Elder Boyd K. Packer (1924-2015) of the Quorum of the Twelve Apostles described viewing an oxen pulling[i] contest:

Several teams of oxen with heavy wooden yokes were lined up to compete. A wooden sledge was weighted with cement blocks: ten thousand pounds (4,500 kilograms) to begin with. The object was for the oxen to move the sledge three feet (1 meter).

I noticed a well-matched pair of very large, big-boned, blue-gray animals. Because of their size, of course they were the favorites. But the big blue oxen didn’t even place! A small, nondescript pair of animals, not very well matched for size, moved the sledge all three times.

The big blues were larger and stronger and better matched for size than the other team.

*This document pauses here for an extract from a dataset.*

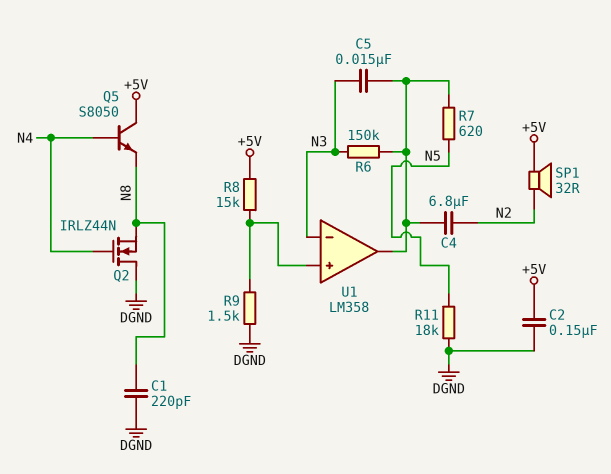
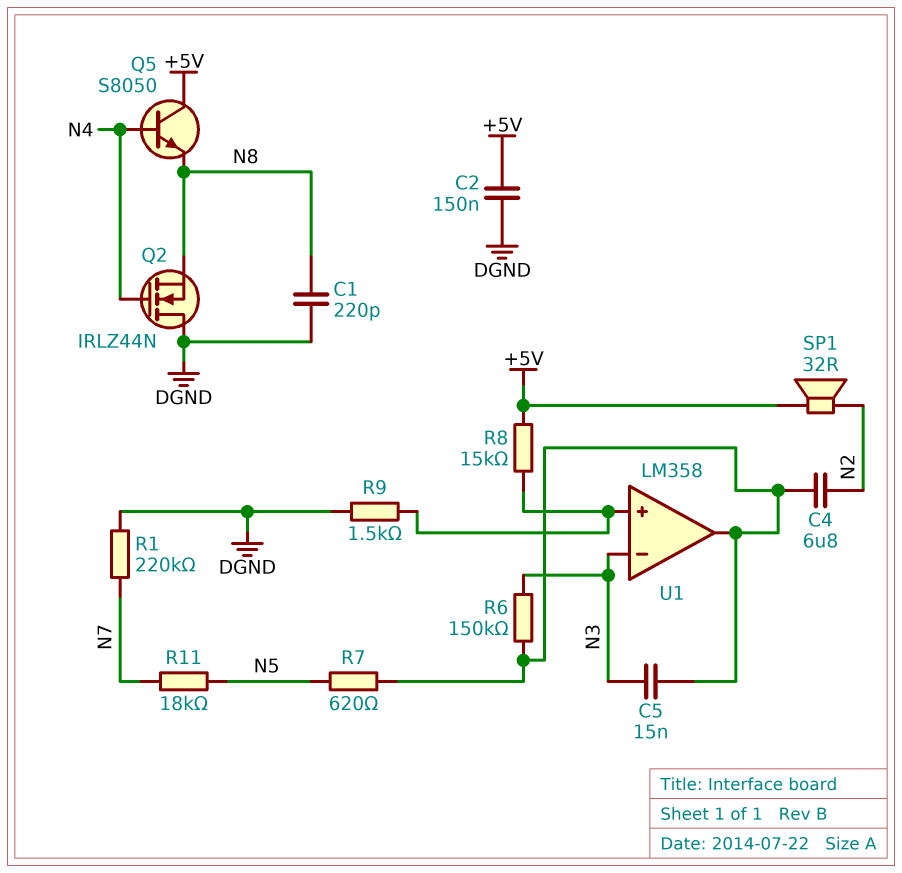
R1: none -> 220k (DGND, N7)
R11: 18k (DGND, N5) -> 18k (N5, N7)

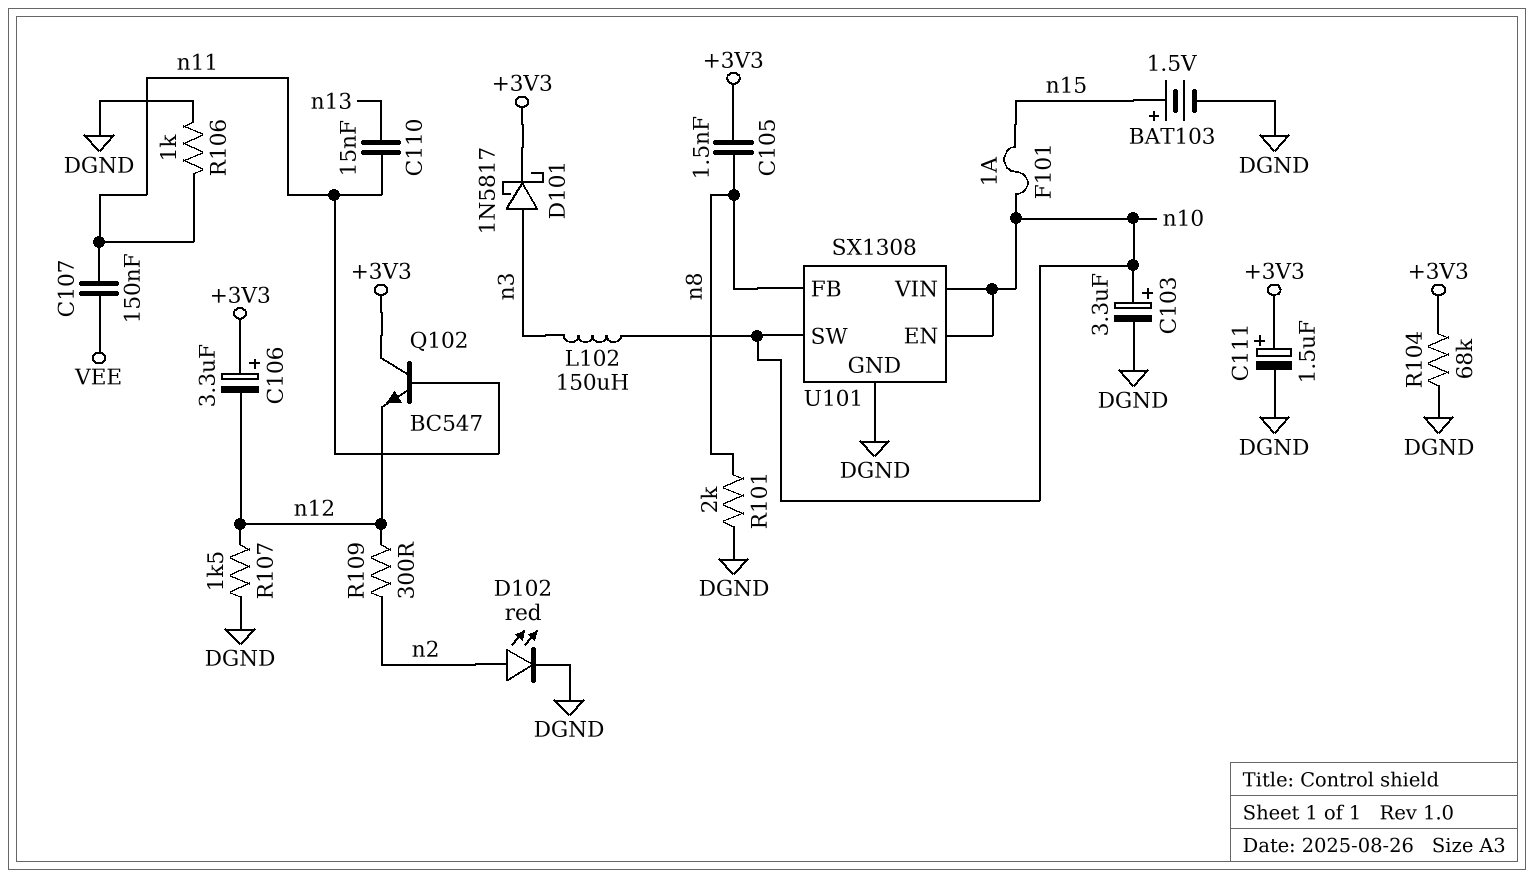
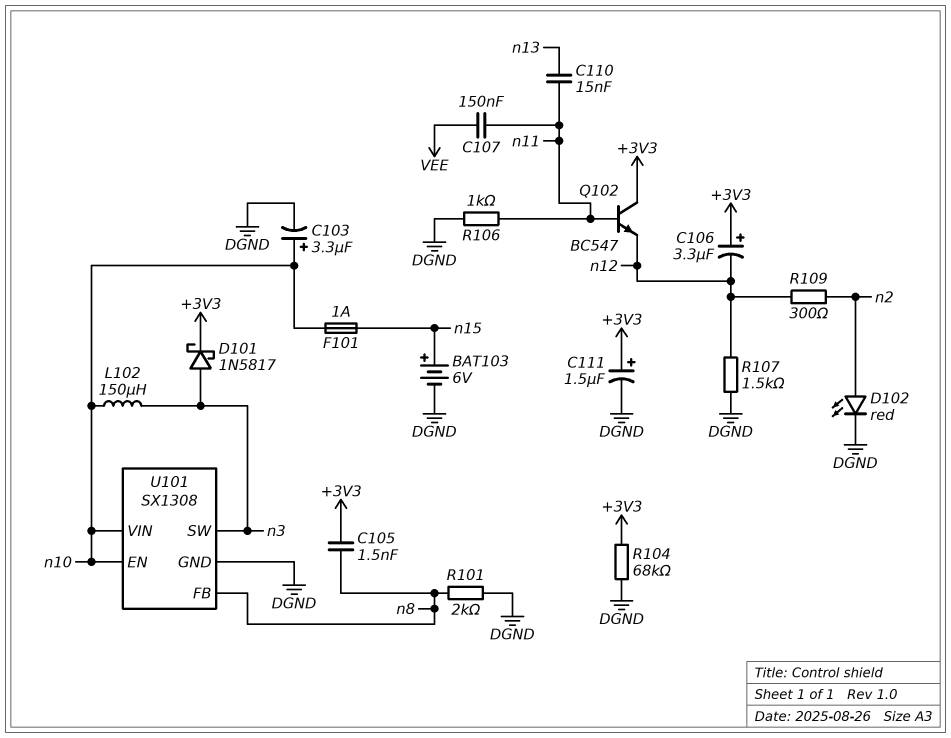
BAT103: 1.5V (plus n15, minus DGND) -> 6V (plus n15, minus DGND)
U101 pin SW: n10 -> n3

But the little oxen had better teamwork and coordination. They hit the yoke together. Both animals jerked forward at exactly the same time and the force moved the load. “And, thus we see” that size and strength are not enough. It takes teamwork as well.” (Regional Representatives’ Seminar, 3 April 1975)

How well are we “equally yoked together” with our missionary companion or our eternal companion? What have we done or what are we doing to become a team?

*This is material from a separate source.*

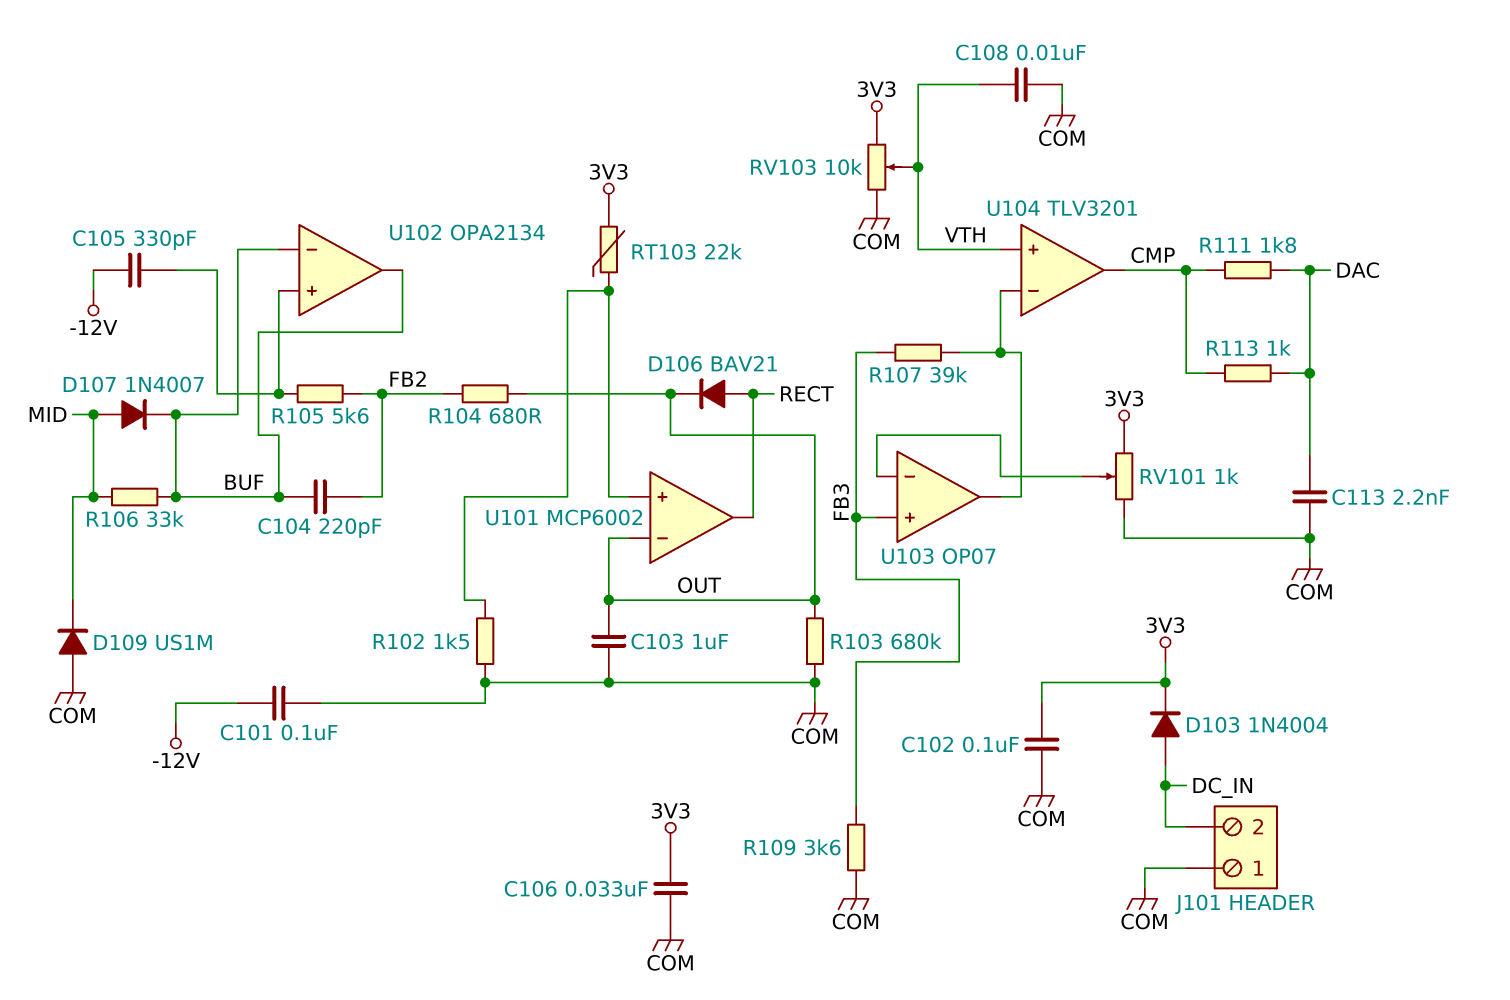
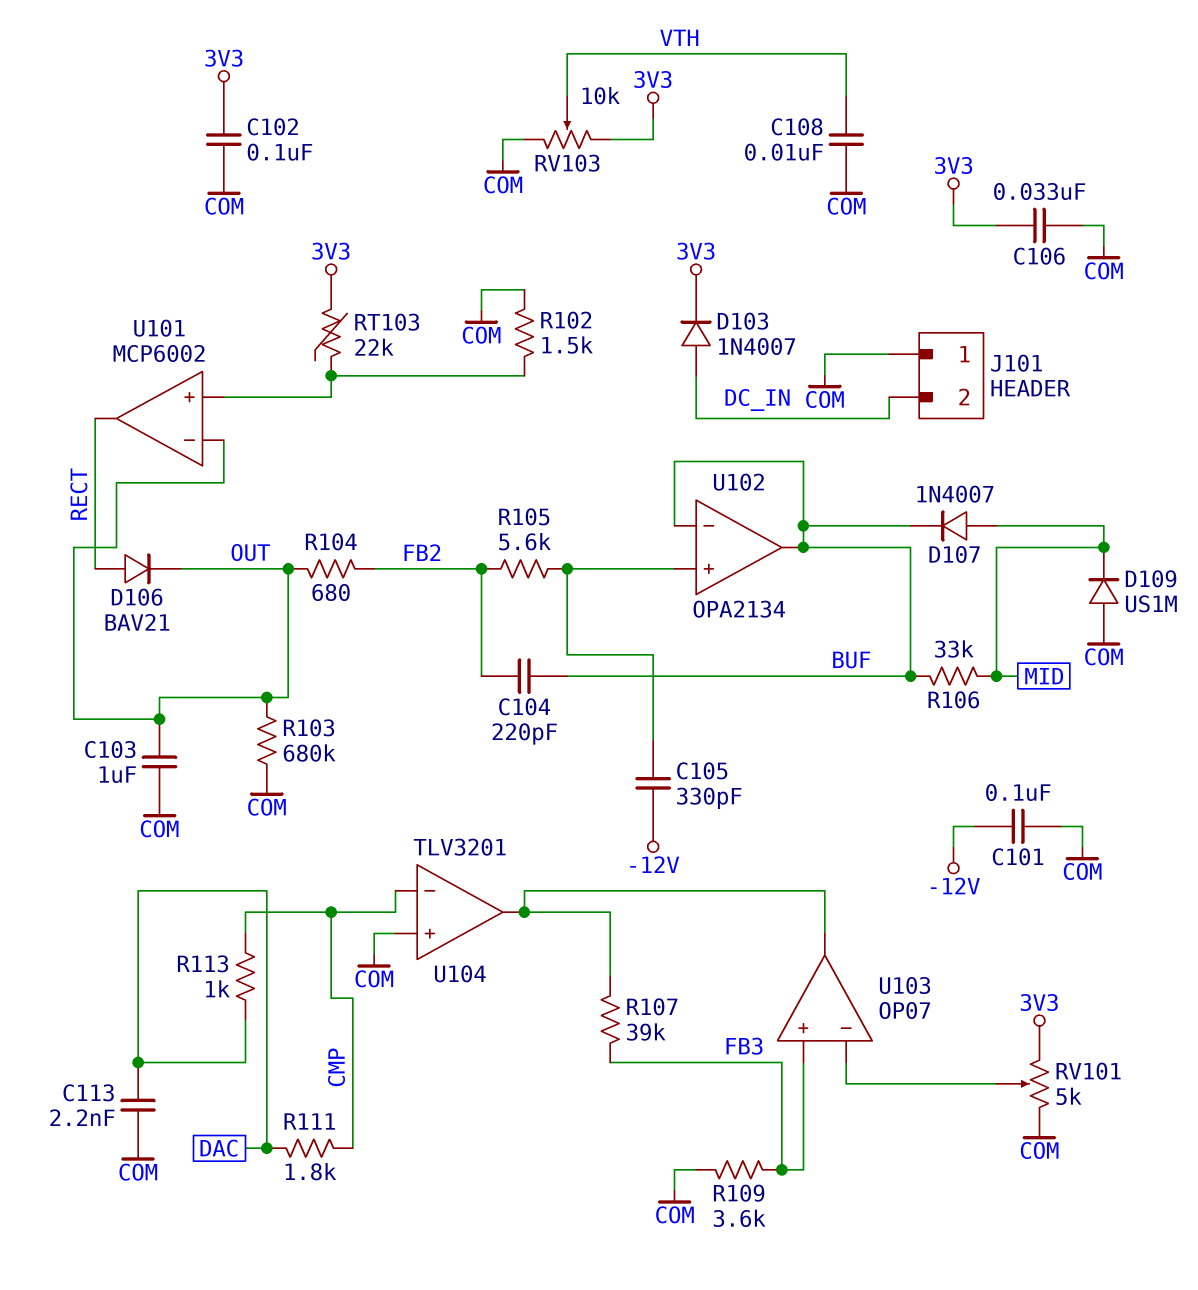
D103: diode 1N4004 (A DC_IN, K 3V3) -> diode 1N4007 (A DC_IN, K 3V3)
RV101: 1k (3V3, COM, wiper U103/in-) -> 5k (3V3, COM, wiper U103/in-)
U104 pin in+: VTH -> COM
U104 pin in-: U103/out -> CMP
U104 pin out: CMP -> U103/out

In some ways, it is easy to be a team as missionary companions. For example, we can be united in getting up on time, eating together, studying together, going out on time, following mission rules together. In other ways, it might take more effort to set aside any differences like coming from different countries, speaking different languages, growing up in different cultures, being in the church for generations or being a new convert, having different educational experiences or different work experiences, just to name a few.

As eternal companions, we work together to match and meet our expectations and focus our lives on what matters most as we strive together to live the gospel of Jesus Christ and honor our covenants. As missionaries and as couples, we combine our talents, our experience, and our gifts as we learn together, grow together, and serve together. We can find the joy of being “equally yoked together” as we pull our load.

Adjusting to Missionary Life describes the demands of life as well as the demands of missionary work: learning challenging material, getting along with people, following rules and meeting expectations, leaving our comfort zone. It also lists our resources to meet those demands: the Holy Ghost, learning new skills, learning to plan, pray, diet and exercise, using the scriptures and applying the atonement of Jesus Christ and having the support of other people. Our companion can be our closest support.

May the Lord continue to bless us as we strive to be equally yoked together as we gather Israel on both sides of the veil.